DSL internals

The DSL pipeline: string → AST → polars.Expr. See Expression DSL for the expression language reference.

Entry point

schemashift.dsl.parse_and_compile(expression)[source]

Parse a DSL expression string and compile it to a polars.Expr.

Return type:

Expr

Parser

Recursive-descent parser for the schemashift DSL.

Converts a DSL expression string into an AST composed of nodes from schemashift.dsl.ast_nodes. Raises schemashift.errors.DSLSyntaxError for any invalid input.

class schemashift.dsl.parser.TT(*values)[source]

Bases: Enum

Token type.

AMP = 19
COLON = 23
COMMA = 7
DOT = 4
EOF = 24
EQ = 13
GE = 17
GT = 15
IDENT = 3
LBRACE = 21
LE = 18
LPAREN = 5
LT = 16
MINUS = 9
NE = 14
NUMBER = 1
PERCENT = 12
PIPE = 20
PLUS = 8
RBRACE = 22
RPAREN = 6
SLASH = 11
STAR = 10
STRING = 2
class schemashift.dsl.parser.Token(type, value, pos)[source]

Bases: NamedTuple

pos: int

Alias for field number 2

type: TT

Alias for field number 0

value: object

Alias for field number 1

schemashift.dsl.parser.parse_dsl(expression)[source]

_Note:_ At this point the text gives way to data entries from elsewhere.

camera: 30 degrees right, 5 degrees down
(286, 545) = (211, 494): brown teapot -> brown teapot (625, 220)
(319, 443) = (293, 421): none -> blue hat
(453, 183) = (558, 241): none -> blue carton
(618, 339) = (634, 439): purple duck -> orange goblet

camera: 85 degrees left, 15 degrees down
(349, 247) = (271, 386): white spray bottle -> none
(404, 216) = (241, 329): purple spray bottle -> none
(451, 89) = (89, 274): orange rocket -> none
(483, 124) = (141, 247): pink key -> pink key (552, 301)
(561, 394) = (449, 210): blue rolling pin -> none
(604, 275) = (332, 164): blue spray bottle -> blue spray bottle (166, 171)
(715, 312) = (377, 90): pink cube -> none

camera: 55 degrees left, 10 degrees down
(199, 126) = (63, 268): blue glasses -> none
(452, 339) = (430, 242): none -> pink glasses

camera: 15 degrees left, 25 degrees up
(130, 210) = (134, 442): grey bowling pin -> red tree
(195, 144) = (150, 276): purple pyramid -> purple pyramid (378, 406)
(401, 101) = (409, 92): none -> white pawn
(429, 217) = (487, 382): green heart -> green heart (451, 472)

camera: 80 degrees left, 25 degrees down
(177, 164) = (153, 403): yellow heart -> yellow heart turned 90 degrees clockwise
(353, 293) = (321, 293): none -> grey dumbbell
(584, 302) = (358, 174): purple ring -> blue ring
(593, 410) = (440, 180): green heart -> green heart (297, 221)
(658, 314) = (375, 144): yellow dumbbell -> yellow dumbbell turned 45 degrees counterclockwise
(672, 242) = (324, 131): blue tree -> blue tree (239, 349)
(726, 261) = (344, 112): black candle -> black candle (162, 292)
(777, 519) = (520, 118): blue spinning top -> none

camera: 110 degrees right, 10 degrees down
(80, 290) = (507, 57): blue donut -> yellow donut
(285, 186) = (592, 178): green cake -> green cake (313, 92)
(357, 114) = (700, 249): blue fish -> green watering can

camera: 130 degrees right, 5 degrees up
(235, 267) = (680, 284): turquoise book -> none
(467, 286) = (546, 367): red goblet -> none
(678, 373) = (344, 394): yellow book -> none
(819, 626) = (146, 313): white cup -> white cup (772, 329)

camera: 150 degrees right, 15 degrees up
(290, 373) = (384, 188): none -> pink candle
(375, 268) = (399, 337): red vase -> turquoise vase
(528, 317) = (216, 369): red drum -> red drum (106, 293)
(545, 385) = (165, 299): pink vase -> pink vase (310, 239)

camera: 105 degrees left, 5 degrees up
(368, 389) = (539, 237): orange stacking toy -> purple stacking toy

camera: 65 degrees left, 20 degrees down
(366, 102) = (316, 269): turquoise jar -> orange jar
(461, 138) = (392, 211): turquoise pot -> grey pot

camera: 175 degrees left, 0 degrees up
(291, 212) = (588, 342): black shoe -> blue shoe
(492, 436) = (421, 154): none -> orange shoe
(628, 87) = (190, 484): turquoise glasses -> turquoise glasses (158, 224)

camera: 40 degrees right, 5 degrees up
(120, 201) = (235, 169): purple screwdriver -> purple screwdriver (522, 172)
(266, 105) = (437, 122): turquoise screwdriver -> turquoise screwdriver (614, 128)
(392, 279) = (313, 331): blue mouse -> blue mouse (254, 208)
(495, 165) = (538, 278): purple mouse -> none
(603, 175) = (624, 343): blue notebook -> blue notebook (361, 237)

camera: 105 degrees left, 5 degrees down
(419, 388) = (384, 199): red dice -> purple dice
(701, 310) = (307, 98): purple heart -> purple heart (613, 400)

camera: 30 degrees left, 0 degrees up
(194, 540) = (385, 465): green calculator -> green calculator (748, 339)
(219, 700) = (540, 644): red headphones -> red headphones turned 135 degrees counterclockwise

Parse expression and return the root AST node.

Raises schemashift.errors.DSLSyntaxError on any syntax error.

Return type:

Literal | ColRef | BinaryOp | UnaryOp | MethodCall | WhenClause | WhenChain | Coalesce | Lookup | CustomLookup

schemashift.dsl.parser.tokenize(expression)[source]

Convert expression to a flat list of tokens (excluding whitespace).

Return type:

list[Token]

Compiler

schemashift.dsl.compiler.compile_dsl(node)[source]

Compile node to a polars.Expr.

Raises schemashift.errors.DSLSyntaxError for invalid node structure and schemashift.errors.DSLRuntimeError for unsupported operations.

Return type:

Expr

AST nodes

AST node definitions for the schemashift DSL.

class schemashift.dsl.ast_nodes.BinaryOp(op, left, right)[source]

Bases: object

A binary operator expression.

left: Literal | ColRef | BinaryOp | UnaryOp | MethodCall | WhenClause | WhenChain | Coalesce | Lookup | CustomLookup
op: str
right: Literal | ColRef | BinaryOp | UnaryOp | MethodCall | WhenClause | WhenChain | Coalesce | Lookup | CustomLookup
class schemashift.dsl.ast_nodes.Coalesce(exprs)[source]

Bases: object

Return the first non-null value across a list of expressions.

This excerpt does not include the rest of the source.